アレンが蓋を開けると、いい匂いがギルドに広がった。
「これ、昨日のと違うのか?」
「今日のはね、トマトのスープと、しっぽの輪切りの煮込み」
コカトリスのしっぽを輪切りにしたものを煮込んで、骨と皮を丁寧に外してある。いっぺんにたくさんできるから、保存に最適なのだ。

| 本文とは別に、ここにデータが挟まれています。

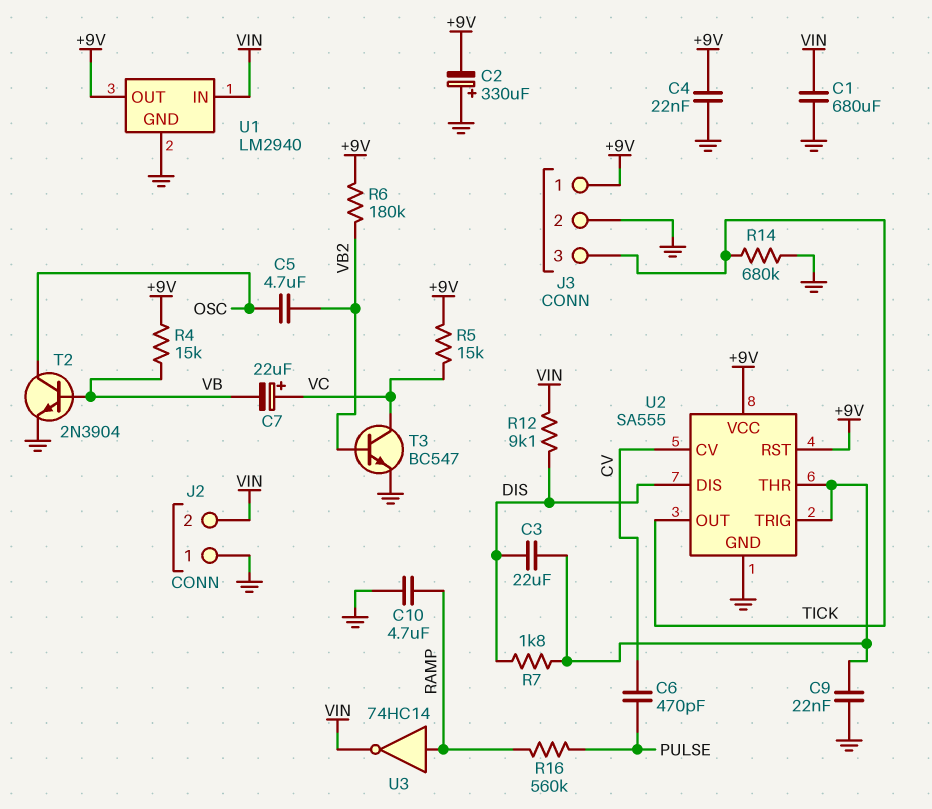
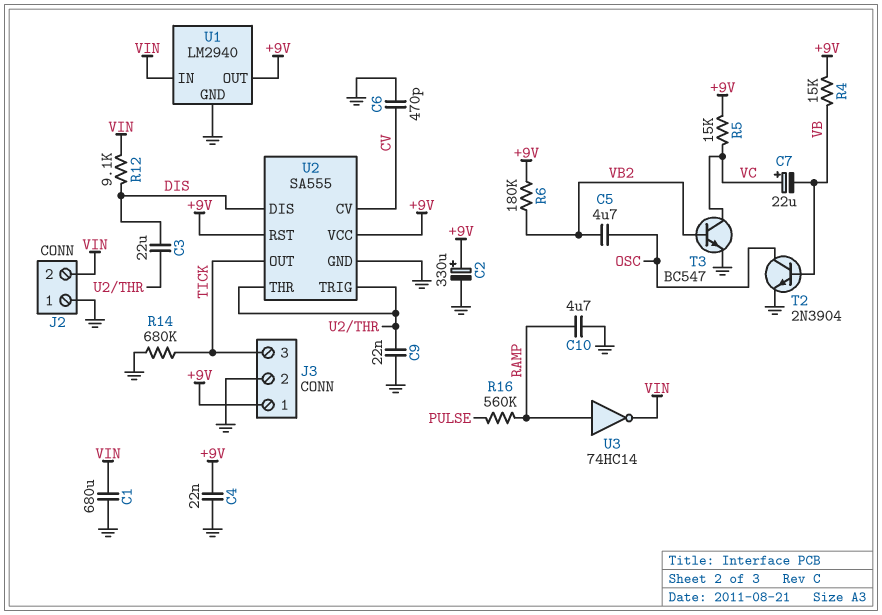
C2: 330uF (plus GND, minus +9V) -> 330uF (plus +9V, minus GND)
C6: 470pF (CV, PULSE) -> 470pF (CV, GND)
R7: 1.8k (DIS, U2/THR) -> none

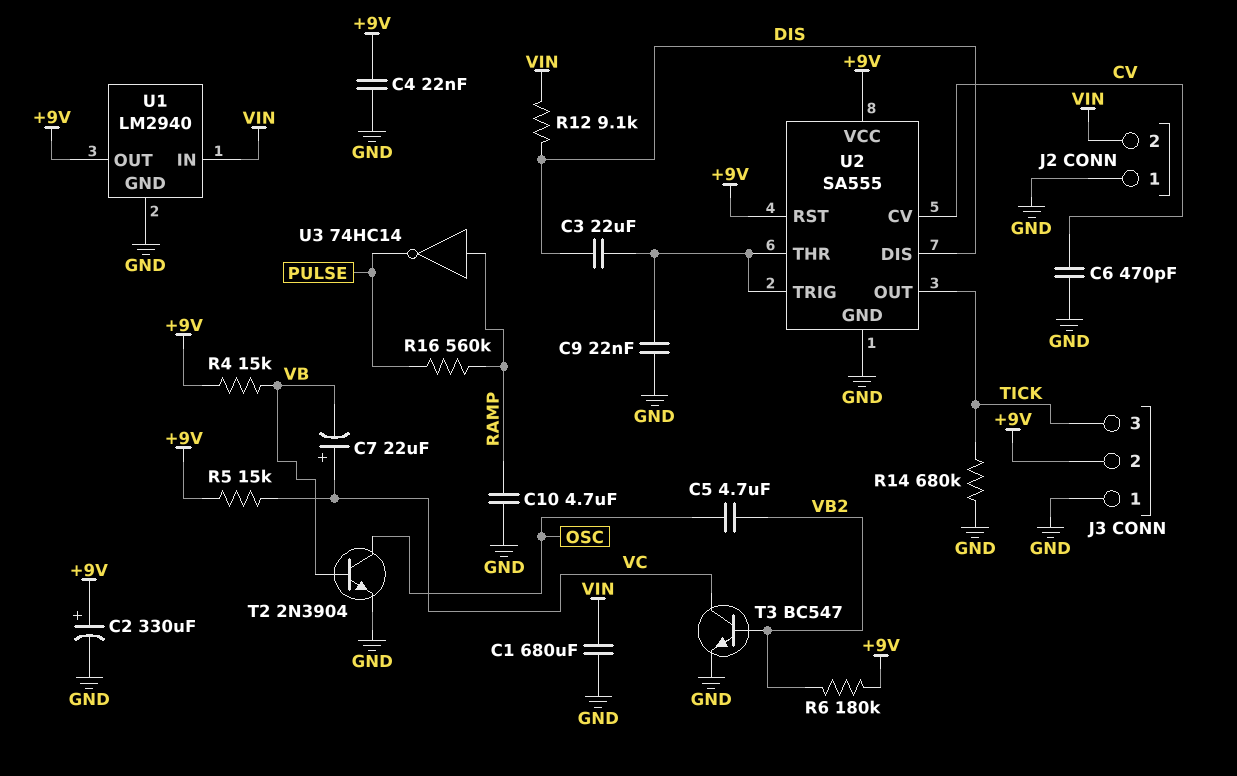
J3 pin 1: +9V -> GND
J3 pin 2: GND -> +9V
U3: NOT 74HC14 (in RAMP, out VIN) -> NOT 74HC14 (in RAMP, out PULSE)

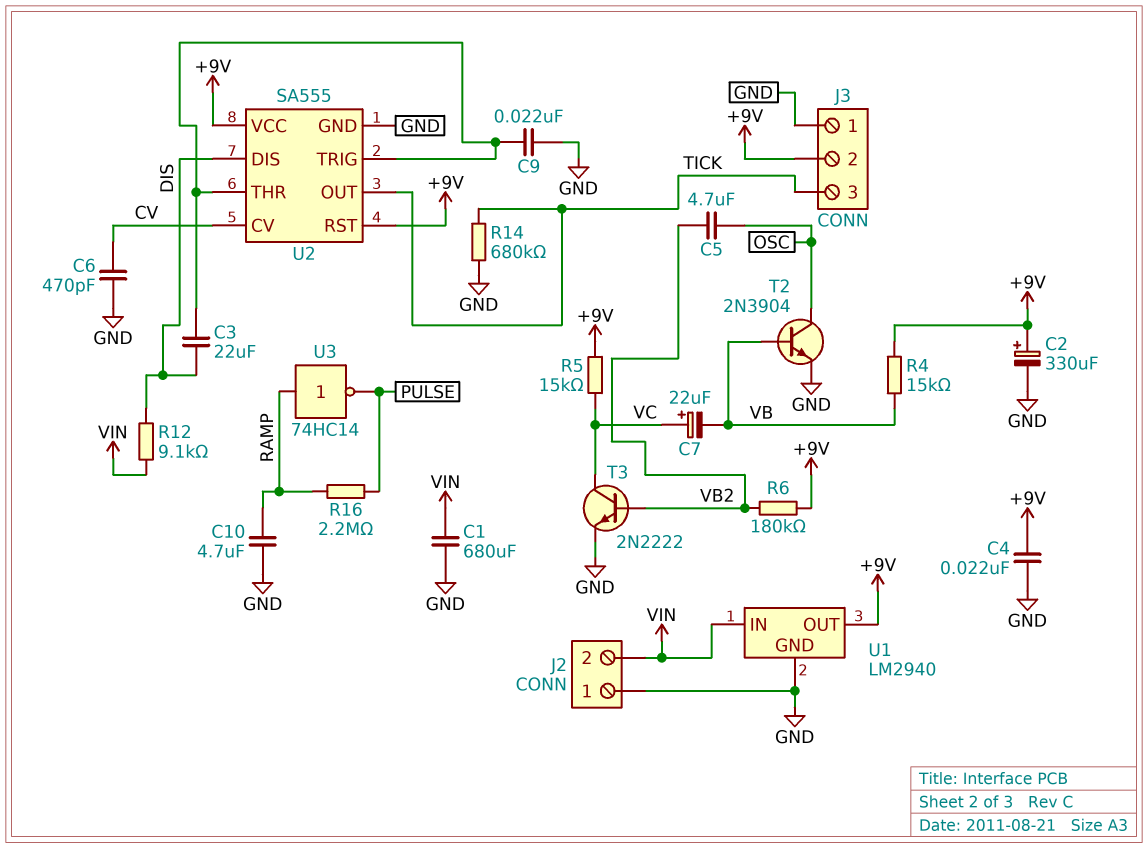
R16: 560k (PULSE, RAMP) -> 2.2M (PULSE, RAMP)
T3: NPN BC547 (B VB2, C VC, E GND) -> NPN 2N2222 (B VB2, C VC, E GND)

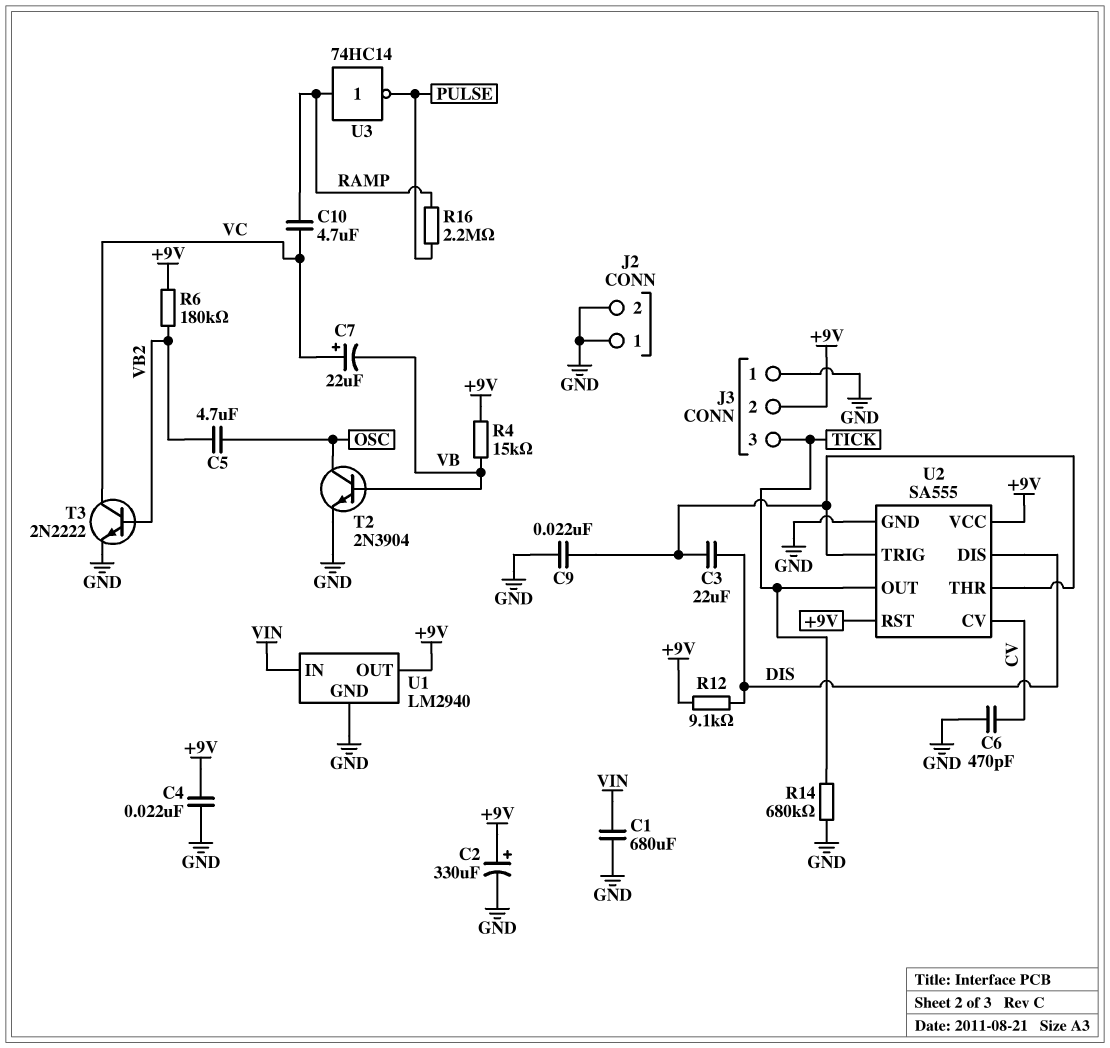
C10: 4.7uF (GND, RAMP) -> 4.7uF (RAMP, VC)
J2 pin 2: VIN -> GND
R5: 15k (+9V, VC) -> none
R12: 9.1k (DIS, VIN) -> 9.1k (+9V, DIS)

アレンは自分のフォークを出すと早速肉にさして、大きい口で頬張った。
「うまい!」
「それ、ネリーも大好きで」
ネリーはいったいどこに行ってしまったのだろう。町に来れば何かわかるかと思ったのに。
「姉ちゃんさ、とりあえず町に行けといったんだろ」
アレンがもぐもぐしながらサラに言い聞かせるように言った。
「だったらさ、まず町で暮らせるようにならなきゃな」
「うん」
サラはちょっと情けなくなった。体は一二歳だが、中身は大人なのだ。それなのに一二歳の子に頼り切りなうえ、慰めてもらってしまっているなんて。
そんな二人に影がかかった。
二人が顔を上げると、ギルド長がすぐそばに立っていた。
「おい、アレン。昼抜きは駄目だけどなあ」
「はい! お弁当サラから買った!」
にこっとするアレンの頭ががつっとつかまれた。
「ちょっといいもん食いすぎなんじゃねえのか? なんだよこのホカホカの弁当はよ」
がたっと音がするとカウンターからヴィンスがこちらに歩いてきている。
「ほんとだ。おい、ちょっと味見させろ」
「やだよ! 減る!」
アレンは弁当箱を抱え込んだ。
「あの!」
「「ああ?」」
大人二人が振り返るとちょっと怖い。
「同じお弁当ならまだありますけど」
「「買う」」
サラはポーチからアレンのものと同じ弁当を二つ取り出した。
箱を返すつもりがないようで、二人は三〇〇〇ギルをサラに渡すと、ガタガタとテーブルに座り込んだ。そんな二人を見て、心なしか他の人が距離を取ったような気がした。
「なんだこれは……」
蓋を開けたヴィンスが一言つぶやくと、まず肉から食べ始めた。
「コカトリスのテール煮? はっ、まさかな」
「うめえうめえ」
「ギルド長、あんた」
おいしいのならいいのである。サラはちょっと嬉しかった。
さっさと先に食べたアレンが、からの弁当箱をサラに返し、サラはそれをポーチにしまう。後でまとめて洗って、またいつか弁当を作ろうと思っている。
「よし。俺はこれから雑用を捜しに行くけど」
「私は一回町の外に出たい」
「薬草か? 売れないのに」
「西側も見てみたいの」
アレンは迷っていたようだが、自分の用事もある。
「西側に行ってすぐが中央ダンジョンだ。それから西門もあって、西門のそばにも西ダンジョンがある。東側より人通りは多いけど、ハンターには荒くれ者も多いから気を付けてな」
「うん」
日暮れ時に中央門の外で。自然に今晩の約束をして別れた。